Kamila Szczawińska pokazała nagie zdjęcie. Po dwóch ciążach nie ma śladu
Tak odważna jeszcze nie była
Ma 33 lata i dwoje dzieci. A do tego perfekcyjną sylwetkę. Na jej instagramowym koncie nie zobaczymy jednak zdjęć z morderczych treningów, raczej z wieczorów przy książce. Wygląda na to, że Kamila Szczawińska po prostu jest spadkobierczynią dobrych genów. Choć za nią dwie ciąże, jej brzuch jest płaski, a na udach nie ma grama zbędnego tłuszczu.
Przy nagim zdjęciu, efekcie sesji zdjęciowej dla magazynu "Woman's Health", napisała: "Świat jest wielkim lustrem. Odbija do ciebie to, kim jesteś. Jeśli jesteś kochający, przyjacielski, pomocny – świat okaże się kochający, przyjacielski i pomocny dla ciebie. Świat jest tym, kim ty jesteś. #womanshealth #new #magazin #body #pewność #siebie #akceptacja #legs #model #naked".
Jak wam się podoba?
Ile waży Kamila Szczawińska i inne polskie gwiazdy?

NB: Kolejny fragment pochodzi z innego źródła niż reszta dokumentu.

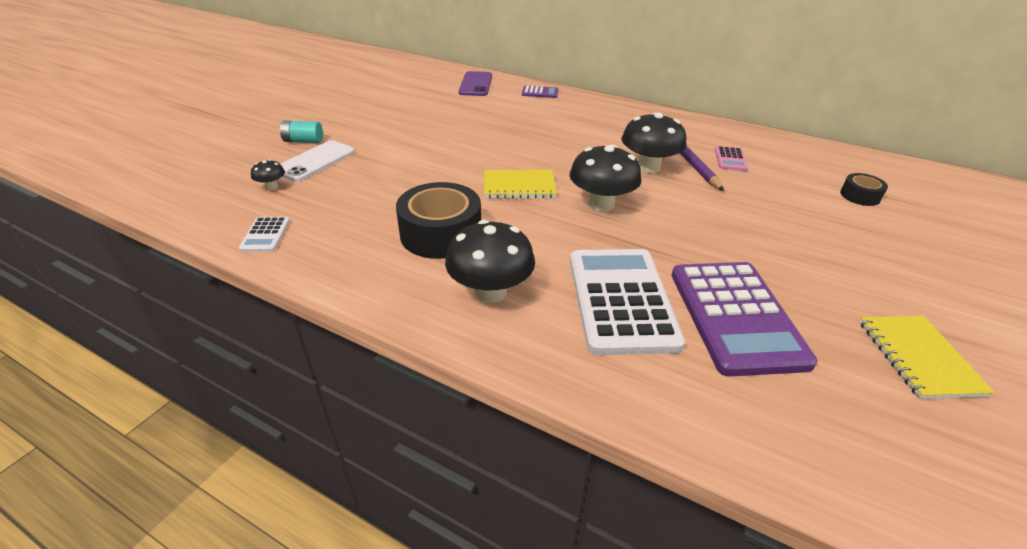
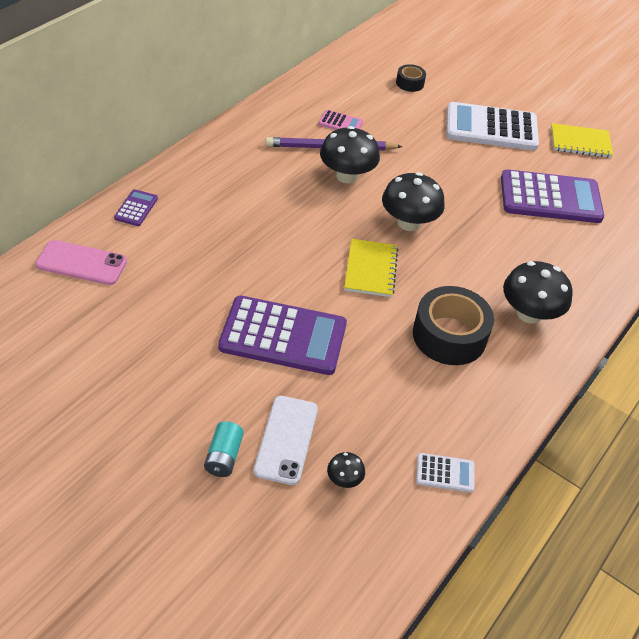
camera: 85 degrees left, 10 degrees up
(315, 161) = (286, 439): white phone -> white phone turned 60 degrees clockwise
(422, 152) = (283, 336): none -> purple calculator
(476, 84) = (82, 263): purple phone -> pink phone
(621, 300) = (536, 246): white calculator -> white calculator (491, 128)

Często chwali się zdjęciami w bikini
Świetna sylwetka modelki jest powodem do zazdrości, ale i podziwu. Czas płynie, a gwiazda nadal jest równie piękna, jak wówczas gdy była nastolatką i podbijała wybiegi. Trudno uwierzyć w to, że jest mamą 8-latka i 6-latki.

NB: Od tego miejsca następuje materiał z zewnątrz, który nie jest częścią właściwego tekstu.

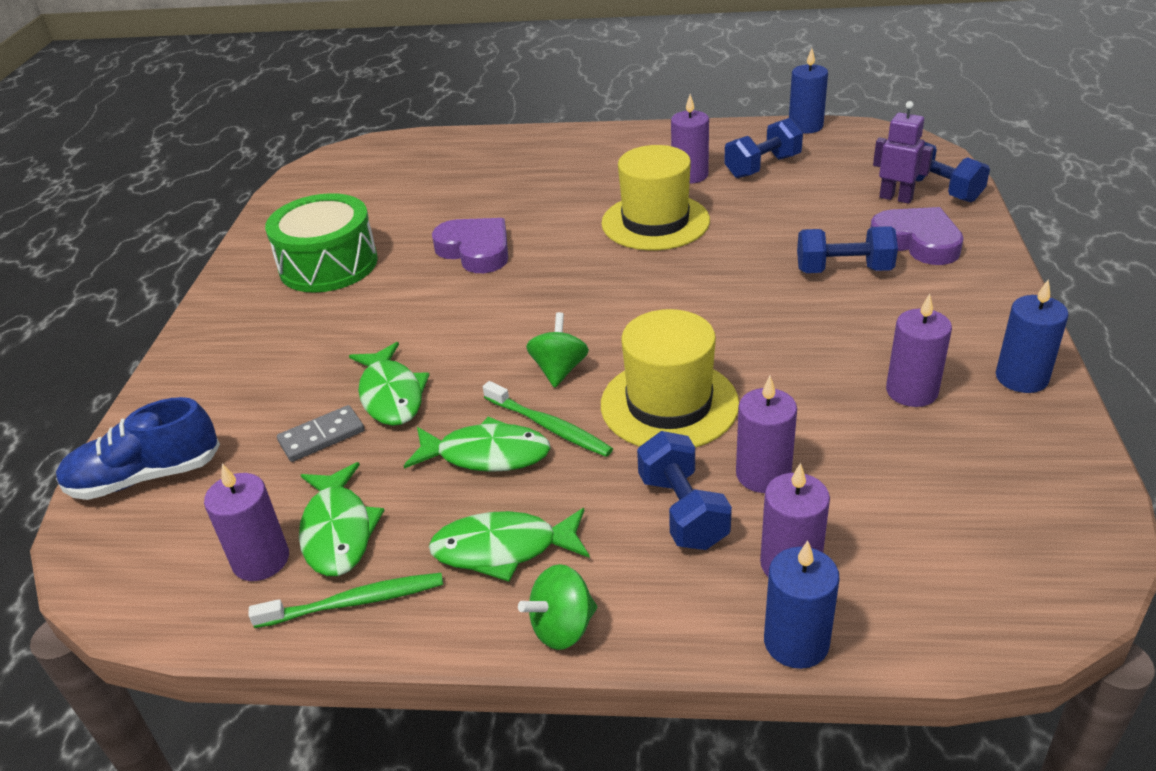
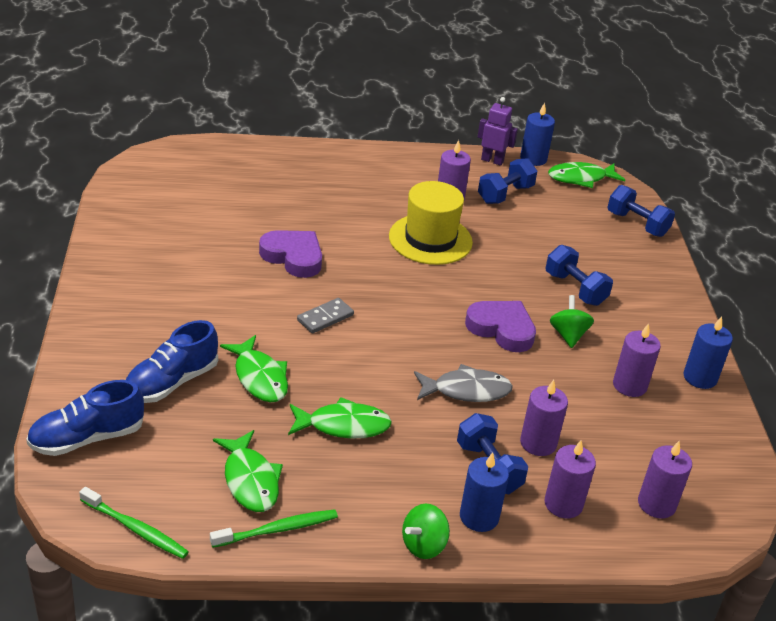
camera: 15 degrees left, 0 degrees up
(261, 560) = (200, 500): purple candle -> purple candle (656, 504)
(277, 404) = (171, 382): none -> blue shoe
(322, 436) = (215, 409): grey domino -> grey domino (325, 318)
(328, 264) = (174, 263): green drum -> none
(503, 549) = (372, 493): green fish -> green fish (580, 178)
(549, 427) = (384, 405): green toothbrush -> green toothbrush (136, 529)
(559, 370) = (382, 361): green spinning top -> green spinning top (568, 335)
(669, 404) = (466, 390): yellow hat -> grey fish
(796, 642) = (573, 553): blue candle -> blue candle (479, 517)
(843, 270) = (575, 289): blue dumbbell -> blue dumbbell turned 60 degrees clockwise
(896, 198) = (607, 229): purple robot -> purple robot (492, 160)
(917, 242) = (625, 268): purple heart -> purple heart (501, 329)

Idealny wieczór? Wieczór w ogrodzie
Szczawińska jest domatorką. Mnóstwo czasu spędza w swoim ogrodzie. Lubi czytać, bawić się z psem i dzieciakami. Na co dzień się nie maluje, nosi rozpuszczone włosy, wygląda młodzieńczo i naturalnie.
Gotowa na sezon bikini? Zawsze!
Przez wiele lat pracowała jako modelka. Nadal zdarza jej się pozować. Nic dziwnego, figurą nie ustępuje koleżankom młodszym o 15 lat. Jest wysoka - ma 178 cm wzrostu, a dzięki smukłej sylwetce wydaje się jeszcze wyższa.

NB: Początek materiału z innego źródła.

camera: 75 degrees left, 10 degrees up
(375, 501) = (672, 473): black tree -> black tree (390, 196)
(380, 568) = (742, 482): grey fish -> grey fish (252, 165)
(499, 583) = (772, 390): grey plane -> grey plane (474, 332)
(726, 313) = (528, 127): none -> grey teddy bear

Nie haruje na siłowni, sport to dla niej styl życia
Szczawińska biega, pływa, jeździ konno, jest bardzo aktywna, ale sport to dla niej styl życia, a nie męczące spalanie kalorii.
Dwa lata temu na swoim blogu napisała: "Teraz nie wyobrażam sobie życia bez sportu, ale nie zawsze tak było! Kiedy miałam pięć lat, miałam bardzo poważny wypadek, bo wbiła mi się w gardło huśtawka. Wypadek ledwo przeżyłam, ale po pół roku w bandażach i drutach, wróciłam do żywych. Niestety efektem ubocznym tego zdarzenia było to, że zaczęłam panicznie bać się lecącej na mnie piłki. W związku z tym, na szkolnych lekcjach WFu, tam gdzie dominowały zajęcia z siatkówki i koszykówki, byłam największą łamagą!".
Jak widać, szkolne łamagi czasem wyrastają na gwiazdy modelingu i zaczynają kochać sport.